Vermont’s Shelburne Museum on May 5 announced that it would build a new Indigenous art center to house works by members of more than eighty North American tribes and bands. The $12.6 million Perry Center for Native American art will be designed by award-winning architect David Adjaye; encompassing 9,750 square feet, the building will be “highly sustainable” and configured “from the ground up in partnership with Indigenous voices to support the culturally appropriate interpretation and care of Indigenous material culture,” according to a press release.
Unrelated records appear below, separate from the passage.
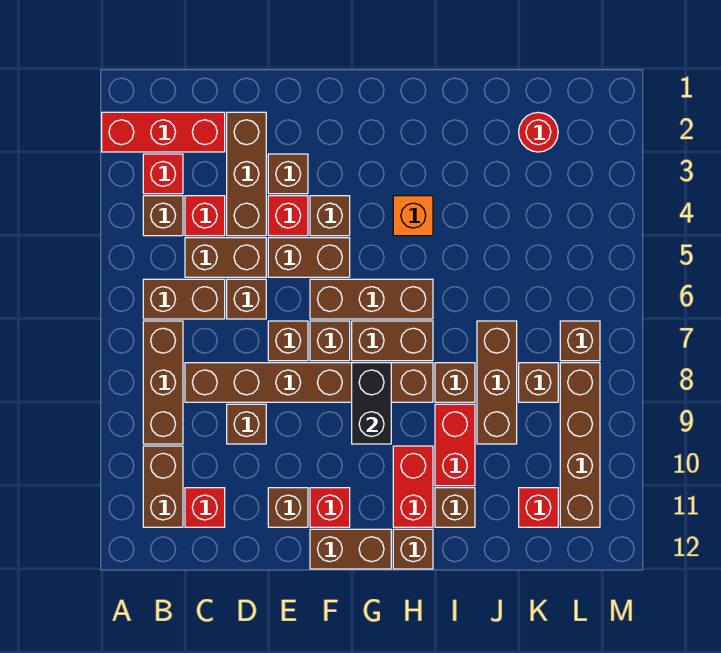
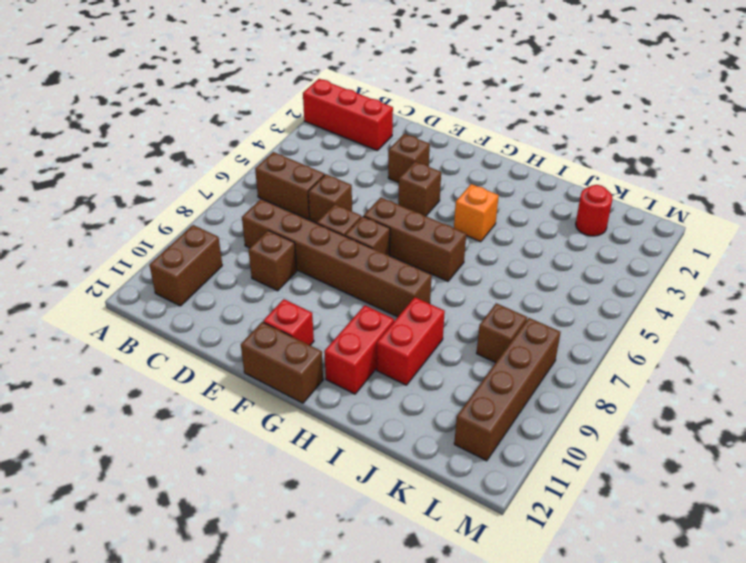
none -> red brick B3 level 1
none -> brown brick B4 level 1
none -> brown brick B7:B9 level 1
none -> red brick C4 level 1

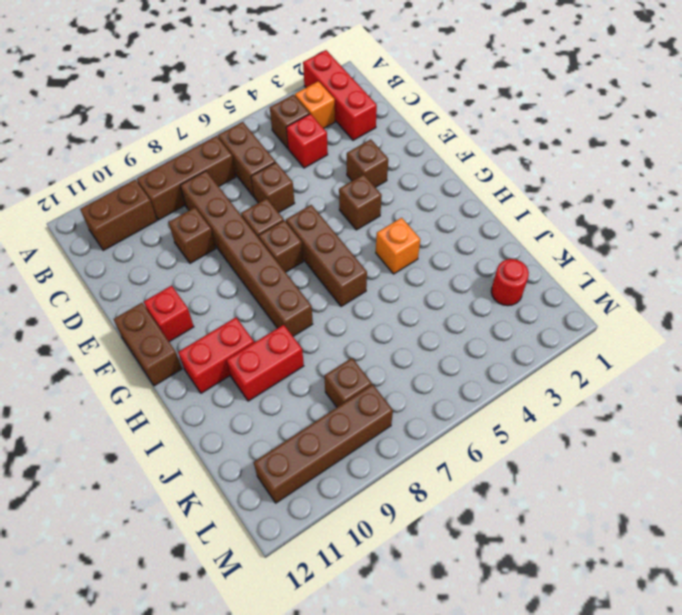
orange brick B3 level 1 -> red brick B3 level 1
none -> brown brick C5:D5 level 1
none -> red brick C11 level 1
none -> brown brick D2:D4 level 1
none -> red brick E4 level 1

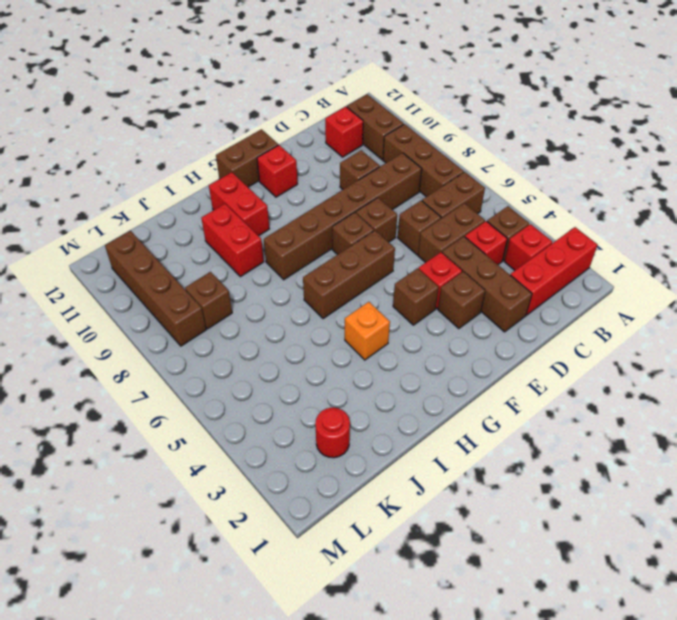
none -> brown brick E5:F5 level 1
none -> brown brick E11 level 1
none -> brown brick G7:H7 level 1
none -> brown brick H12 level 1

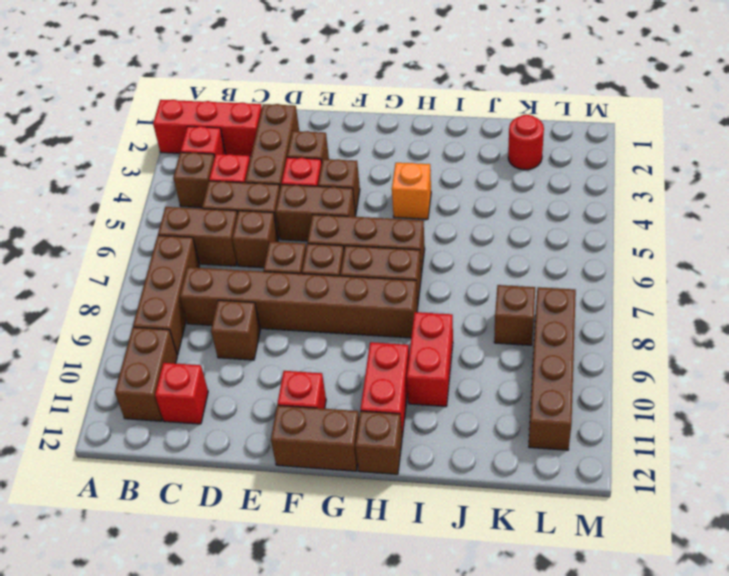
none -> brown brick E11 level 1
none -> brown brick I8 level 1
none -> brown brick I11 level 1
none -> brown brick J7:J9 level 1

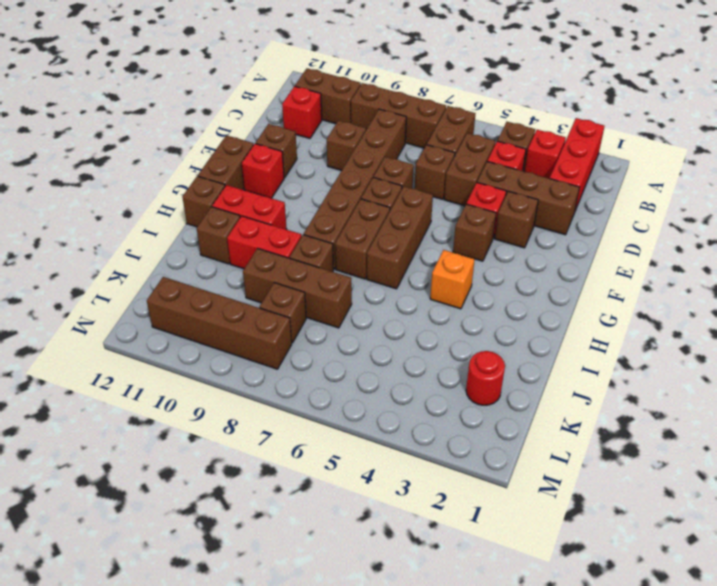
none -> brown brick E5:F5 level 1
none -> red brick K11 level 1
none -> brown brick L7 level 1
none -> black brick G8:G9 level 2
Among the institutions Adjaye has recently designed is Washington, DC’s National Museum of American History and Culture; he is behind the long-awaited expansion of the Studio Museum in Harlem and was chosen to design the new Princeton University Art Museum as well as Sharjah’s forthcoming Africa Institute and the net-zero International Financial Corporation headquarters in Dakar. The Ghanian-born architect in a statement said that he and his team were “inspired by the potential of the Perry Center to not only enhance Shelburne Museum as a destination for education, but also to empower the Indigenous communities represented by the collection and to reconceptualize the role of a museum facility in the twenty-first century.”
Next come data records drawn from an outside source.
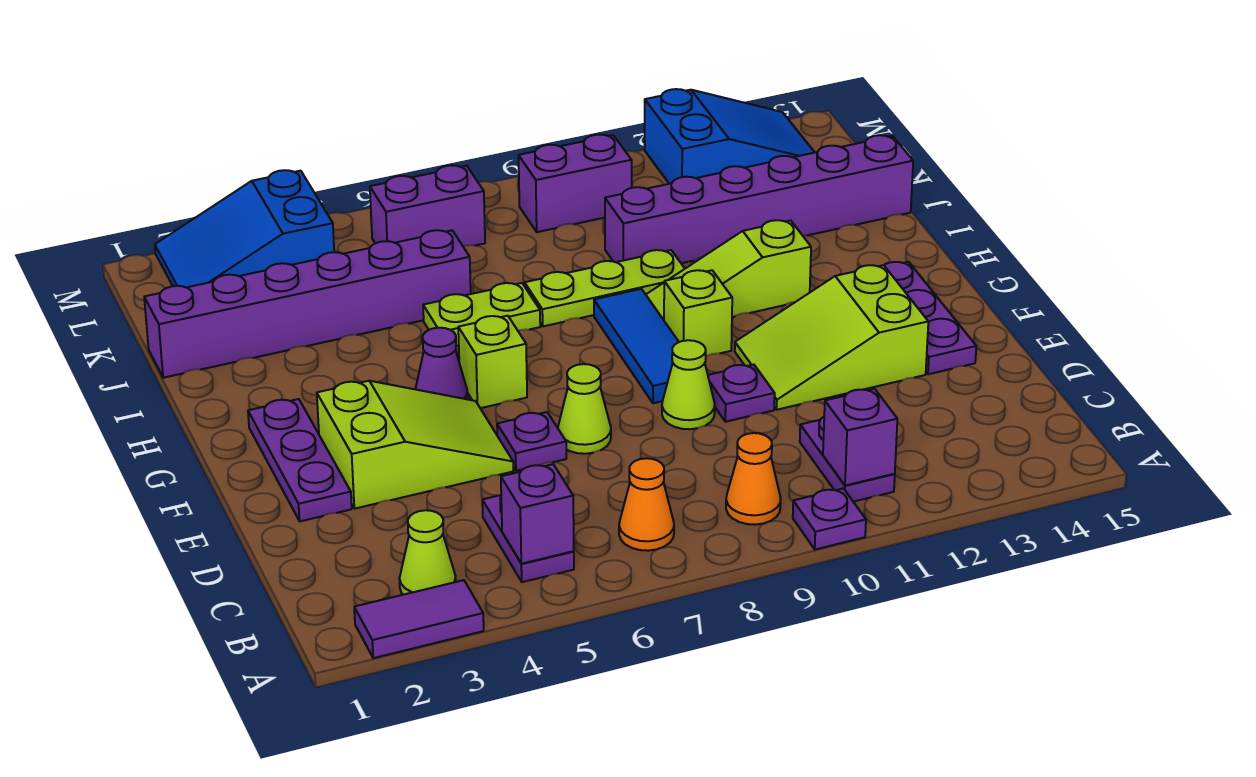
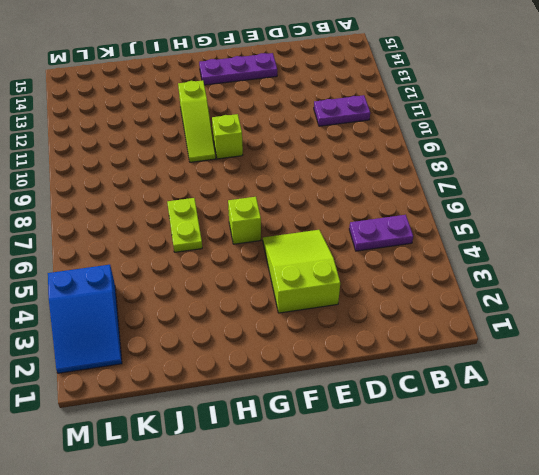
none -> purple tile A2:A3 level 1
none -> purple plate A10 level 1
none -> lime cone B3 level 1
none -> orange cone B7 level 1

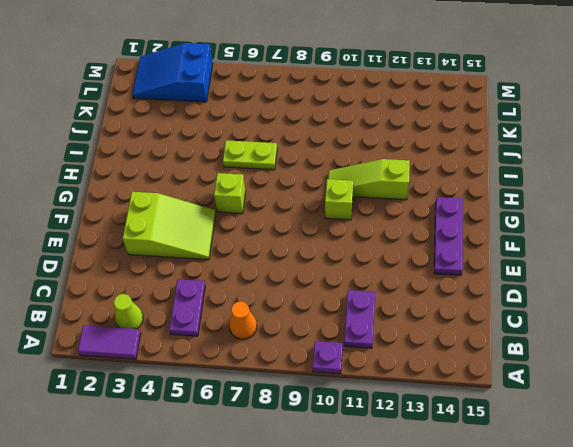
none -> orange cone B9 level 1
none -> purple plate E2:G2 level 1
none -> purple plate E6 level 1
none -> lime cone E7 level 1

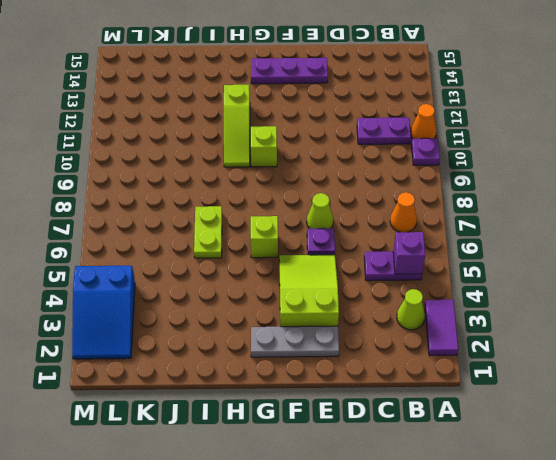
orange cone A11 level 1 -> orange cone B9 level 1
grey plate E2:G2 level 1 -> purple plate E2:G2 level 1
none -> lime cone E9 level 1
none -> purple plate E10 level 1
none -> lime slope E11:F13 level 1 top 13
none -> blue tile F9:H9 level 1

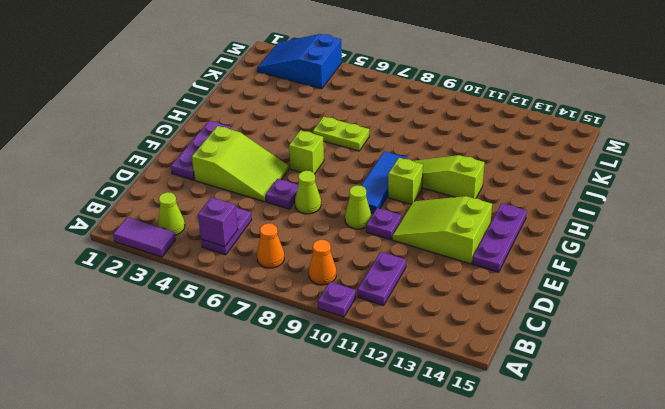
none -> purple cone G5 level 1
none -> lime plate I8:I10 level 1
none -> purple brick J1:J6 level 1
none -> purple brick J10:J15 level 1

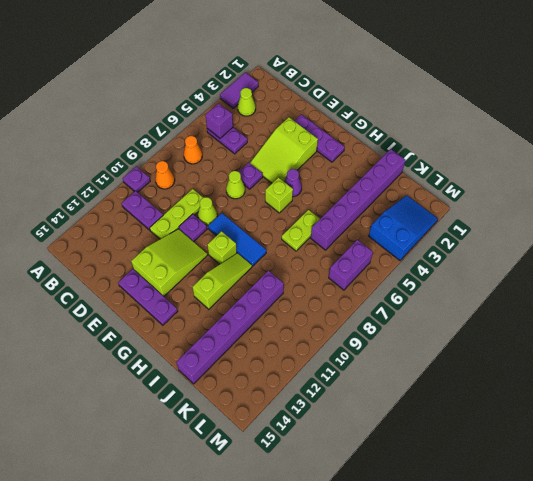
lime plate D9:D11 level 1 -> lime plate I8:I10 level 1
none -> purple brick L9:L10 level 1
none -> blue slope L12:M14 level 1 top 12
none -> purple brick B11 level 2

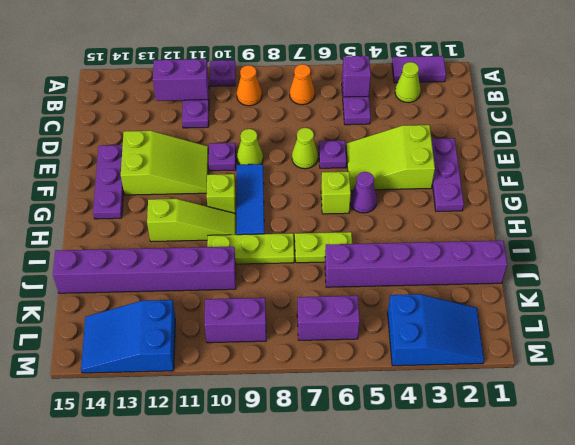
purple brick B11:B12 level 2 -> purple brick B11 level 2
The new center is named for collector Tony Perry, who grew up in Vermont. His family donated his collection of Indigenous art—much of it embroidery, art centered around child rearing, and Southwestern pottery—to the Shelburne after he died. Shelburne director and CEO Tom Denenberg told the VT Digger that in naming the center for Perry, rather than for an Indigenous cultural figure, the museum hopes to honor the collector’s gift.
“The building has been designed to be extremely respectful of Indigenous perspectives, even having spaces where an Indigenous person can come and be with an item from the collection from their tribes,” he told the publication. “Those sorts of permeable spaces are going to be very important, and my sense is that is going to be more important than the name on the building.”
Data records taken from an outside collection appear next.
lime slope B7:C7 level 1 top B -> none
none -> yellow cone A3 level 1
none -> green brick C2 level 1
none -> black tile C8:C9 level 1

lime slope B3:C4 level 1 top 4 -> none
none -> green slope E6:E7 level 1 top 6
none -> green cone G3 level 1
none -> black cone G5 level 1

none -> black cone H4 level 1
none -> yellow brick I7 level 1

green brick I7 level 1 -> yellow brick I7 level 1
Longtime Vermont resident and women’s activist Beverly Little Thunder, a Lakota elder and a member of the Standing Rock Lakota Band from North Dakota, rejected this notion, saying, “If they truly wanted to honor the people whose art they were displaying, they would find a way to give it a different name.”
Denenberg noted that the works in the Perry collection had been “acquired ethically” and confirmed that the Shelburne’s collection of Indigenous art had been inventoried in compliance with the Native American Graves Protection and Repatriation Act.
No timeline has yet been attached to the new institution.